Tuesday, January 07, 2014

A Little This...A Little That

One of the things I find about the post-holiday season is that hidden in the depths of the fridge there are remnants of meals gone by. It was hard to keep up with all the goodies, especially when well-meaning helpers put them away after a meal and then arranged them, say, behind the large container of grated Parmesan cheese, where they were hard to spot. A few days ago I hunted out quite a few small containers of this and that and put together a nice lunch for two with some of them.

The first find was a good sized amount of cooked rice. I had added some lemon when it cooked, so that was a great place to start. There was a small head of broccoli, so I cut that up into florets and steamed them. I mixed the rice with some pesto I found on the door and heated that up. The last addition was the best; I cut up the last of the smoked salmon into squares, put it on top of the heated rice, and heated that in the microwave for just one minute. With the broccoli placed around the sides of the bowl, it was a lovely looking dish. There was just enough for two lunch sized plates of the mixture and Sweetie as delighted to enjoy it with me while he took a break from installing the new sink in the studio.

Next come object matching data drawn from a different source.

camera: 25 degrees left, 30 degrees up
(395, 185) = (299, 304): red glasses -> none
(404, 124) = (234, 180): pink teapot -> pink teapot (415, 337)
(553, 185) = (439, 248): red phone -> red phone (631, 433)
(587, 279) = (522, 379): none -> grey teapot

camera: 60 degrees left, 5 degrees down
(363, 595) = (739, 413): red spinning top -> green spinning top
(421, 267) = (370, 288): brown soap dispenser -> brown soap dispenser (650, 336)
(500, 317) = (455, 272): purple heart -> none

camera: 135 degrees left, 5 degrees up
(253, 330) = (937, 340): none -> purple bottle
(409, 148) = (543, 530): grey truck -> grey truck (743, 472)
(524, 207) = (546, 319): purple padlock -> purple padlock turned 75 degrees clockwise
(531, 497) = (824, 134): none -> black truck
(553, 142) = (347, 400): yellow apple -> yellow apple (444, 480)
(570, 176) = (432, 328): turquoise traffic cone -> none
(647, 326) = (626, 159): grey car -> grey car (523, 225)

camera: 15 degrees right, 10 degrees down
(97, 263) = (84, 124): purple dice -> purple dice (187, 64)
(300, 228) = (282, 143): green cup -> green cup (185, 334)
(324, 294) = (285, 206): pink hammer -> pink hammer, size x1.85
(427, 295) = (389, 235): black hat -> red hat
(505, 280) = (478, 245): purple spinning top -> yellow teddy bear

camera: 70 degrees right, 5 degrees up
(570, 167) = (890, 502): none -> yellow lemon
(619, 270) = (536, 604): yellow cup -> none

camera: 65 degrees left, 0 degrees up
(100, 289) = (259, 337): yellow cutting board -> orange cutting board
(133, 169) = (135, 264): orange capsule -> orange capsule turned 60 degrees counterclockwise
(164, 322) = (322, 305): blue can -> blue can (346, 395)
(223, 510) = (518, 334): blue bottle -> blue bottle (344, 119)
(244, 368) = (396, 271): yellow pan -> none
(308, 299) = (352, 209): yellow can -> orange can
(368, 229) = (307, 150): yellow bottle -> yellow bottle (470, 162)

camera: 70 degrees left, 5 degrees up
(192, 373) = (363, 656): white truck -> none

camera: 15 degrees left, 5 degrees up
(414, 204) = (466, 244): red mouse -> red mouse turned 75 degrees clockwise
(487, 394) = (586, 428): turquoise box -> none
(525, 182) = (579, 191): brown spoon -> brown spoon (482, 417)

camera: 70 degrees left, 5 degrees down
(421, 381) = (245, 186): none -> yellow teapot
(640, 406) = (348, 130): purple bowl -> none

Did you find nice ways to use up leftovers after the holidays?


Smoked Salmon with Pesto Rice and Broccoli
Serves 2

1 1/2 cups cooked rice
3 tablespoons prepared pesto (or use more if you desire)
1 cup broccoli florets, steamed (small stems can be used, too)
salt and pepper to taste
2 oz. smoked salmon, cut into bite sized pieces

In a medium bowl mix the cooked rice and the pesto. Heat in the microwave for about 2 minutes, until hot throughout. You may want to stir the mixture after one minute.
Steam the broccoli florets with a small amount of water until bright green and just tender when pierced with the tip of a knife. Drain and keep hot.
Place the pieces of salmon on top of the hot rice and microwave for one more minute. Arrange the hot broccoli around the sides of the bowl and serve at once.